Interestingly, in this year’s Rolex Fastnet Race there are at present no all-female crews entered. Is this a forward or a backward step? “I think to move forward mixed gender racing is the way,” says Glenny – at present delivering Olympia’s Tigress back to the UK from Marseille. “There is a place for all-women’s racing, and I have done both, but I feel that women progress better when they sail with a mixed crew, because it is real life. I will race with all-women crew again but my primary focus is now on getting crews to race competitively together.” Olympia’s Tigress is one of many ‘pay to play’ racing boats entered in the Rolex Fastnet Race. “Of the ladies who start and come into offshore sailing – a lot do come through us, but equally we like the guys to come too. There are a number of very progressive men in the industry today but there are still a number of ‘unprogressed’ – it will change, but Rome wasn’t built in a day.”
Perhaps most encouraging is the younger generation, for whom the gender issue is becoming less of an issue. This is thanks perhaps to the advent of mixed crews in the Olympics and The Ocean Race and incentives by many yacht clubs, including the RORC, to encourage more owners to take youth and female crew.
One of the most impressive crew training initiatives is that of the Hamburger Verein Seefahrt in Germany whose club owns three race boats. For 25-year-old architecture student Katrina Westphal, this will be her third Rolex Fastnet Race and her second as skipper. “Our club is super special, because there are not that many clubs which support offshore sailing for normal sailors and young people. We have three club boats and, if you are a ‘skipper’, you can sail these boats as if they were your own. So I made the application in November to find my crew and they are all members of the club.”

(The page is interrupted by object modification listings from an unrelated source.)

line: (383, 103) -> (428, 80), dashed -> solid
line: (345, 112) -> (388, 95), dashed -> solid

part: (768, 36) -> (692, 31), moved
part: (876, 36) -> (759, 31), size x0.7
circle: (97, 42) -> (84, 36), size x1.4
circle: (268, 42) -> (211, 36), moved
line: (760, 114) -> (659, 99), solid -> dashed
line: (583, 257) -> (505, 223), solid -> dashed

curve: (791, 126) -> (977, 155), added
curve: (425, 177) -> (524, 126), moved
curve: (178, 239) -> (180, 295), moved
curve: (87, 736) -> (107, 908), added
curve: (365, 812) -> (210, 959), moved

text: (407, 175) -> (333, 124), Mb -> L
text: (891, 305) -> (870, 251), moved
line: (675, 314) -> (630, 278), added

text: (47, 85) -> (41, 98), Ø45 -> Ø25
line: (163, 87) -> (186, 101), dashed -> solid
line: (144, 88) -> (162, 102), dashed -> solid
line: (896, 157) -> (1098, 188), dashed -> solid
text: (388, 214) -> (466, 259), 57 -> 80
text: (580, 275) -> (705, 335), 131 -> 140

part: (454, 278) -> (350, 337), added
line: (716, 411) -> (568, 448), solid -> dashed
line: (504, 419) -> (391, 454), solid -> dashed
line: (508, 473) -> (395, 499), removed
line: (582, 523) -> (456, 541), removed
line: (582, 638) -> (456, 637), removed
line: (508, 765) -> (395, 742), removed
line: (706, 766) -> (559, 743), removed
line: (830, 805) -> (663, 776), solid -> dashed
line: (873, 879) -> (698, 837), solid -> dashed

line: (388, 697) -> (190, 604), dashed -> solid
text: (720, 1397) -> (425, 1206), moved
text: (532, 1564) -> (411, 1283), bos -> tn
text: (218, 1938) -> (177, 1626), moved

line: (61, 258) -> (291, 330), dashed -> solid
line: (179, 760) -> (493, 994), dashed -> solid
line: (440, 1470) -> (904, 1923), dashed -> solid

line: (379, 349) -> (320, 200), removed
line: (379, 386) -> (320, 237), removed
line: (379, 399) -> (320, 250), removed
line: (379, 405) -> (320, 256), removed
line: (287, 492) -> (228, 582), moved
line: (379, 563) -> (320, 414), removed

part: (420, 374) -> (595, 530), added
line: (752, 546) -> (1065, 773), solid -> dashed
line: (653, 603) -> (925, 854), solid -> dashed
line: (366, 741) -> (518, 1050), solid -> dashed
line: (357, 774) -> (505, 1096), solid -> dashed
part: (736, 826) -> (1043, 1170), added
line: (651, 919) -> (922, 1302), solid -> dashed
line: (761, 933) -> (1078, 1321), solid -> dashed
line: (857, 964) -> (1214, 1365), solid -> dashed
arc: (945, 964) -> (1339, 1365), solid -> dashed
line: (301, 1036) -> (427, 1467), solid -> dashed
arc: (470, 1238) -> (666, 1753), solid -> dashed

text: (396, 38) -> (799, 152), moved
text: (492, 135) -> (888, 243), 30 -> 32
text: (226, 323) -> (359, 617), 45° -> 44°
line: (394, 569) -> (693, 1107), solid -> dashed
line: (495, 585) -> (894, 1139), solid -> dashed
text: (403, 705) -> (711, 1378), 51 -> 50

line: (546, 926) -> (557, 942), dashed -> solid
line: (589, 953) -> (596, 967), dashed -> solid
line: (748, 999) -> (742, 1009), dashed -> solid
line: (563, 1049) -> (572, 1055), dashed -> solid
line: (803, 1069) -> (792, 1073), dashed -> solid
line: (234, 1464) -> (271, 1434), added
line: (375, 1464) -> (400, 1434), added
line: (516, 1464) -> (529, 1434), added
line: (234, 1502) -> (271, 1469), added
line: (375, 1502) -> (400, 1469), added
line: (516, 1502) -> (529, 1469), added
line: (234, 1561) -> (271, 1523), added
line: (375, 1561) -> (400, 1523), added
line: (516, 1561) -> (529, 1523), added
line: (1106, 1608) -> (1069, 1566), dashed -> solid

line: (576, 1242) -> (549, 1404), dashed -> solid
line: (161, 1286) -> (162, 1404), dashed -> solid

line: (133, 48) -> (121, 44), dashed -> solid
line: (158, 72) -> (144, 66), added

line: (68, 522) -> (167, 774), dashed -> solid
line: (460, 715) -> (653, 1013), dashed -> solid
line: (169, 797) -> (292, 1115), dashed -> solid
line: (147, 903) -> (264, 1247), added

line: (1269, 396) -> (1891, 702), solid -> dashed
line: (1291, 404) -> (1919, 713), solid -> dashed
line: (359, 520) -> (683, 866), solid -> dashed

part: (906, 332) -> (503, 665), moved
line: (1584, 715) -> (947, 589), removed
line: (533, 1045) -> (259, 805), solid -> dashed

Significantly the HVS’s trio are not ‘average white boats’ but full-on racers. In 2019 Westphal skippered the HVS’s JV52 Haspa Hamburg. This year she is taking a further step up – the latest addition to her club’s fleet is a fully tricked-up carbon fibre grand prix racer, the Carkeek 47 Störtebeker (previously Stefan Jentzsch’s Black Pearl). Outside of the IMOCA, Störtebeker this will be the largest grand prix race boat to be skippered by a woman in this year’s race.
Cecilia Wollmann, 23, is an example of how sailing is perhaps becoming more ‘gender invisible’ for the younger generation. Just concluding her economics degree at the University of Southampton, she represented her native Bermuda in the Laser Radial at Rio 2016.
Her father Paul, who typically races the family J/70 in Bermuda, had intended on participating in the Marion-Bermuda Race until it was cancelled, so the Rolex Fastnet Race was a fine alternative. For this they have chartered via LV Yachting the comfortable but speedy French 50ft TS5 catamaran, Addictive Sailing, on which experienced Class40 sailor Brieuc Maisonneuve will be skipper.
Despite her strong dinghy sailing credentials, this will be not only Cecilia’s first Rolex Fastnet Race but also her first offshore race generally. “That will be exciting. I am a bit worried about sailing in the dark. We have a captain on board, since none of us are that offshore experienced, especially the kids on board and we are doing a bunch of training beforehand on board out of Hamble. I am excited.”